From Casetext: Smarter Legal Research

Tabb v. Harrington

UNITED STATES DISTRICT COURT NORTHERN DISTRICT OF ILLINOIS EASTERN DIVISION
Jun 11, 2015
Case No. 14-cv-2023 (N.D. Ill. Jun. 11, 2015)

Opinion

Case No. 14-cv-2023

06-11-2015

TRIANDUS TABB, R41511, Petitioner, v. RICK HARRINGTON, Warden, Menard Correctional Center, Respondent.


MEMORANDUM OPINION AND ORDER

Petitioner Triandus Tabb is currently serving a twelve-year sentence for attempted first-degree murder in addition to a four-year consecutive sentence for attempted aggravated vehicular hijacking. Tabb seeks a writ of habeas corpus against the Menard Correctional Center Warden, Rick Harrington, pursuant to 28 U.S.C. § 2254. Before the Court is Tabb's Petition for a Writ of Habeas Corpus in which he raises four grounds for relief: (1) the state violated petitioner's constitutional rights by withholding exculpatory evidence; (2) the state destroyed evidence in bad faith that could potentially exonerate the petitioner; (3) the state violated petitioner's rights by destroying evidence in bad faith; and (4) absent these Constitutional violations, petitioner would have established his innocence.
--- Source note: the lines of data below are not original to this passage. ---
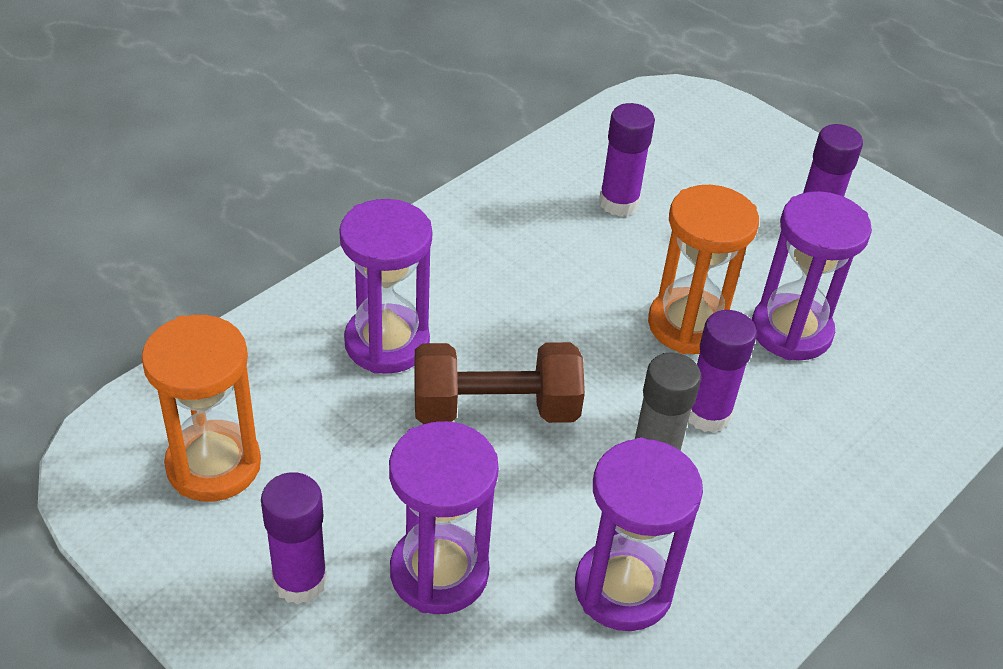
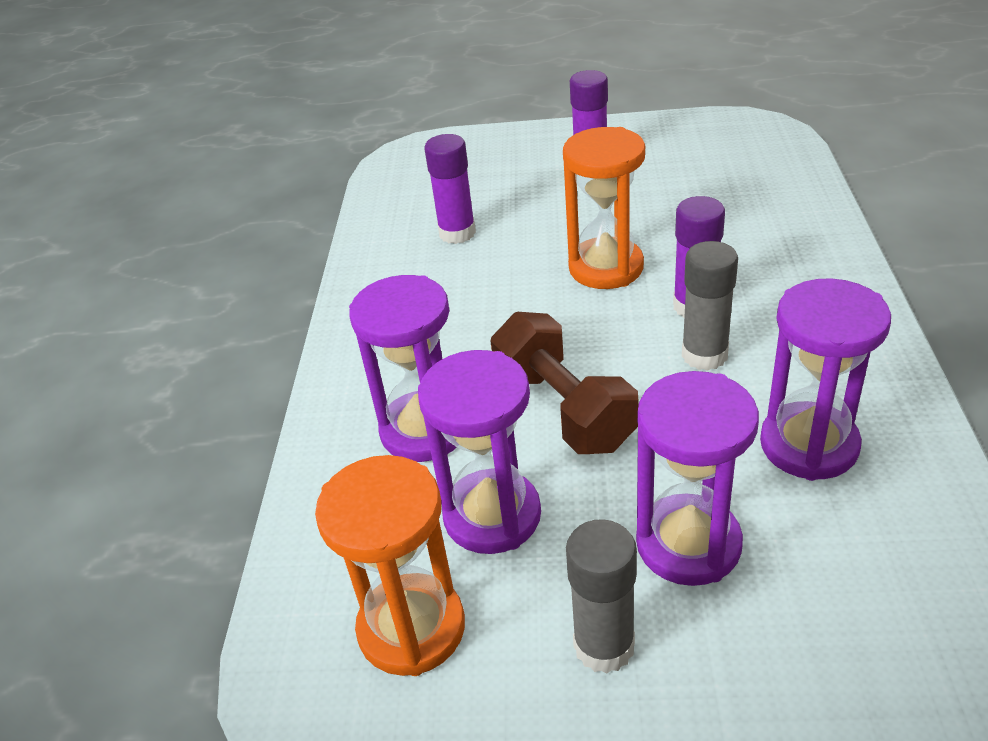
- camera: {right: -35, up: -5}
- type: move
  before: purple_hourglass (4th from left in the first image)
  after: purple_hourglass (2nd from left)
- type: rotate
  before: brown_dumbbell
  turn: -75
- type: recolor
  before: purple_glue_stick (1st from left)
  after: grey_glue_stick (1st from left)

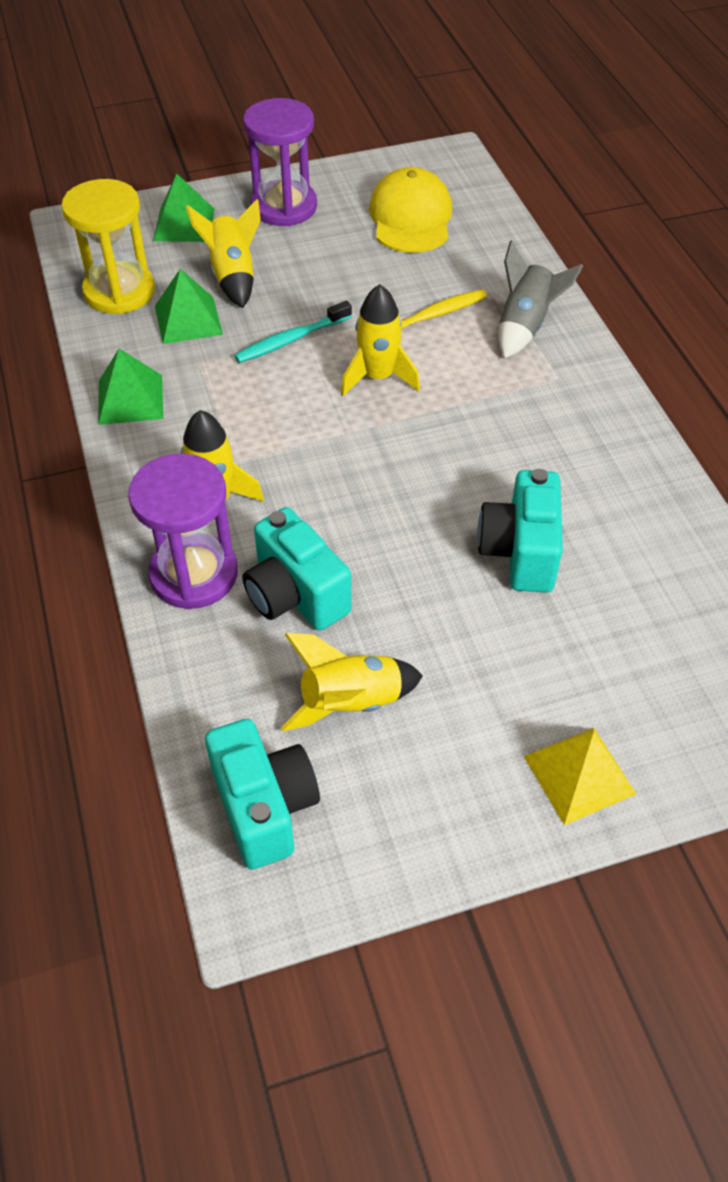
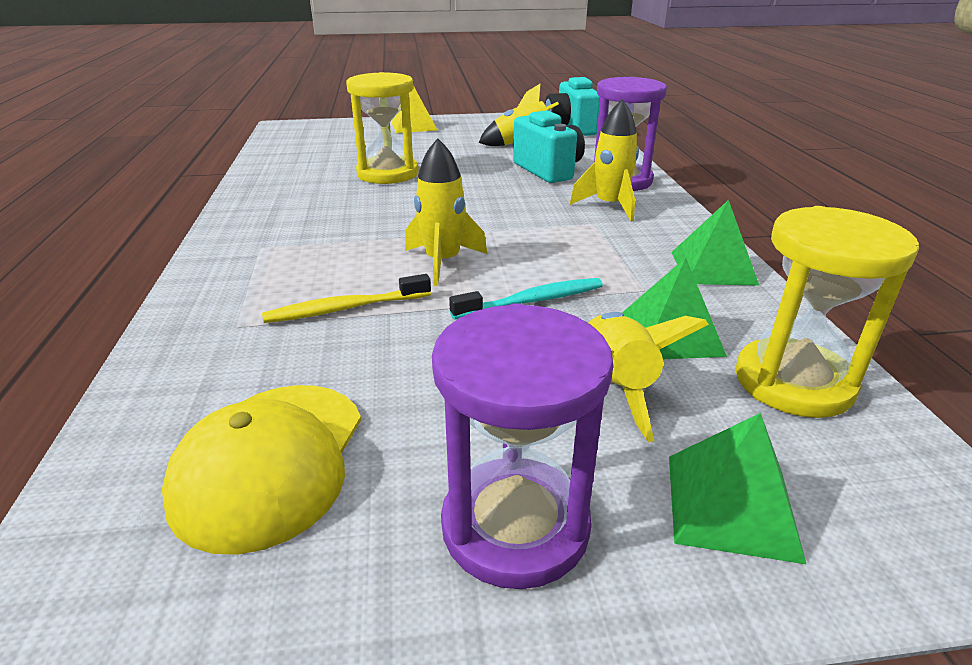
- camera: {right: -170, up: -20}
- type: delete
  before: grey_rocket
- type: replace
  before: turquoise_camera (3rd from left)
  after: yellow_hourglass (1st from left)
Petitioner filed a Motion for Discovery, Expansion of the Record, and an Evidentiary Hearing [33] pursuant to the Rules Governing Section 2254 cases in the United States District Courts. That Motion is granted in part and denied in part.

BACKGROUND

The Illinois Appellate Court also summarized these facts in its opinion, People v. Tabb, 870 N.E.2d 914 (Ill. App. Ct. 2007).
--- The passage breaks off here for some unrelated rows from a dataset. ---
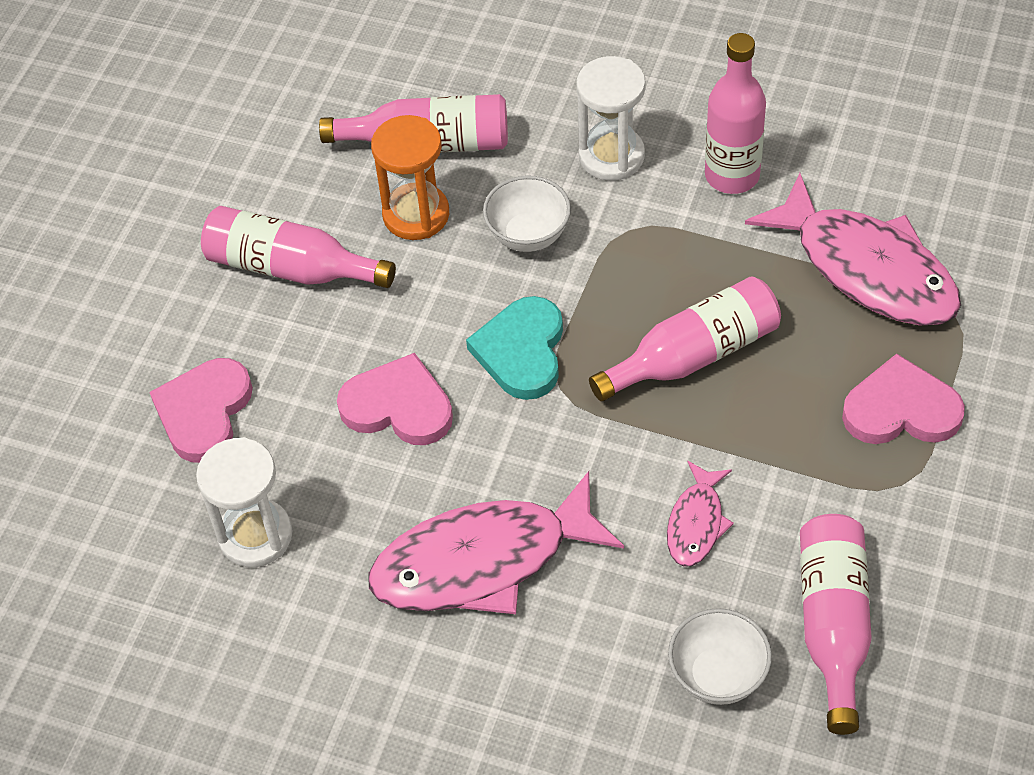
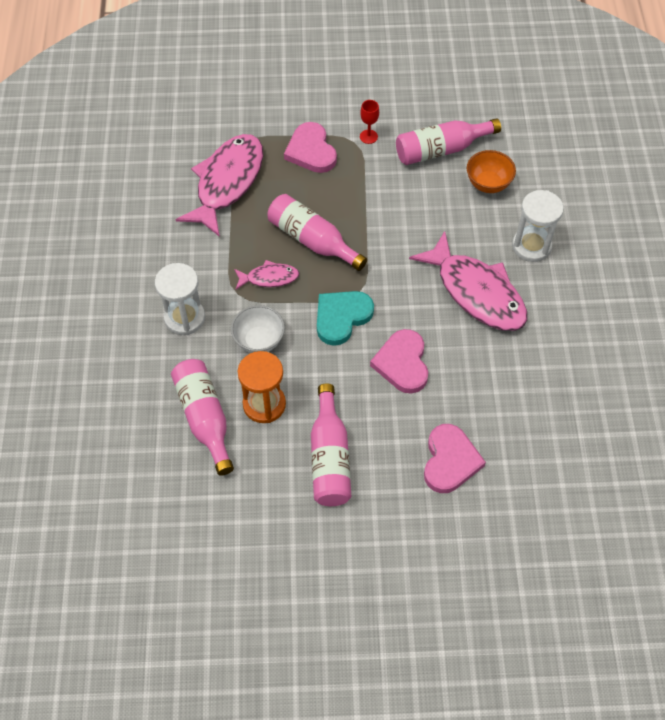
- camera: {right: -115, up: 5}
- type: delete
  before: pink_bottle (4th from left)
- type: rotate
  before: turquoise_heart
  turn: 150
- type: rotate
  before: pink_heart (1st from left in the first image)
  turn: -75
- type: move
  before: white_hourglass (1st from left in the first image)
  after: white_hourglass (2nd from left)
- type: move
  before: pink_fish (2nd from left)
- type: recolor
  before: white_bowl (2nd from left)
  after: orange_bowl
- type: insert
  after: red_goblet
The factual findings of a state trial or appellate court are presumed true in a federal habeas proceeding unless the petitioner can rebut the presumption with clear and convincing evidence. 28 U.S.C. § 2254(e)(1). The petitioner has not challenged the appellate court's summary of facts. Accordingly, the following facts are drawn from the appellate court's opinions.

On September 6, 2003, at approximately 1:20 p.m., Salvador Gomez was the driver of a vehicle stopped at a red light at the intersection of 51st Street and Ashland Avenue in Chicago. People v. Tabb, No. 03 CR 24960, at C19. While stopped at the light, Gomez was approached by a tall black male with a handgun. Id at C20. The man ordered Gomez to exit to vehicle. Gomez then attempted to remove the handgun from his assailant's hand. At this point, the man stepped back and shot Gomez three times. Then the man ran away.

On October 25, 2003, Gomez was called to the police station and asked to identify the shooter in a lineup. He did not identify anyone in the first lineup. Later that day, Gomez viewed a second lineup. At that time, he identified Petitioner, Triandus Tabb, as the shooter.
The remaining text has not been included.